Although ritual combat was deemed a civilizing replacement for brawls and feuds, a larger cultural and political process emerged to stigmatize duels and other staged combats. The primary vehicle for this process was the extension of the criminal justice system, which went forward throughout the nineteenth century and into the twentieth, generally progressing from north to south in Europe and the U.S.. This extension of state power arose from an underlying shift in cultural values from violent to non-violent self-expression, from justice by physical power to justice by abstract principle, from "rudeness" to "refinement."

This historical change is given its sharpest gender focus by Martin Wiener's provocative essay, "The Victorian Criminalization of Men." Wiener looks at British law and court records in the early nineteenth century. He finds that the ratio of male to female arrests shifted heavily in the male direction, a result of legal changes that criminalized physical aggression and reduced the legal severity of crimes more typically committed by women.
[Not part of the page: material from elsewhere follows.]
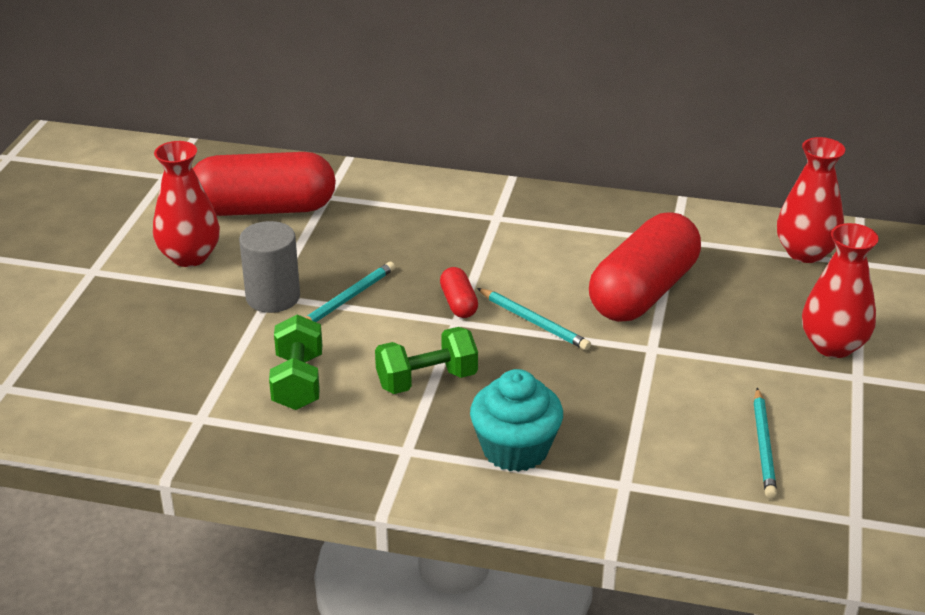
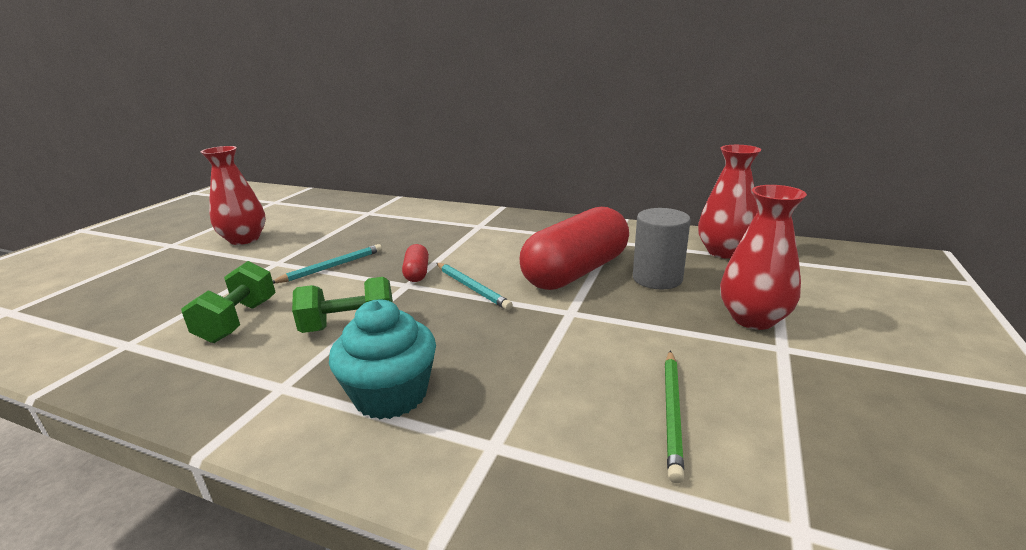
camera: 10 degrees right, 10 degrees down
(264, 209) = (320, 217): red capsule -> none
(273, 297) = (277, 263): grey cylinder -> grey cylinder (657, 278)
(763, 446) = (672, 413): turquoise pencil -> green pencil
Wiener writes that "this 'masculinization' of crime and punishment was one of the most notable, but least noticed facts of nineteenth-century British (and, indeed, western) criminal justice." (p. 209) Given the fact that physical aggression had traditionally been a male habit in Anglo-America and Europe, the criminalization of physical aggression meant the devaluation of men. Thus, according to Wiener, "the 'civilizing process' was fundamentally and deeply gendered." (p.200) That statement finds support in every essay of this volume.

The implications of Wiener's interpretation are enormous. He is suggesting that the civilizing process we associate with Victorianism had as repressive and confining an effect on men as it did on women. This is not fully accurate. The crucial point in Wiener's argument is that the "criminalization of men" stigmatized physical aggression. Yet it did not stigmatize other forms of aggression--economic, social, political--that were traditionally associated with men. Indeed, in a market economy where social and political advancement were opening up to all white males, the non-physical forms of aggression were stimulated and affirmed. In other words, the "civilizing process" was suppressing one traditional form of male behavior in favor of another. This was not (as Wiener seems to imply but never says) a case of "male" behavior being stigmatized while "women's" behavior was endorsed. Rather, it was a change in the style in which (white) men could pursue power over each other and over women.

While Wiener's argument (as he himself admits) is not completely fleshed out, it is a significant one with broad implications. Outside the context of the rich, varied detail and interpretation presented in the other essays, Wiener's piece would not have the resonance that it does. Taking all its parts together, this book advances our understanding of manhood and violence significantly and brings important new distinctions to our understanding of the "civilizing process."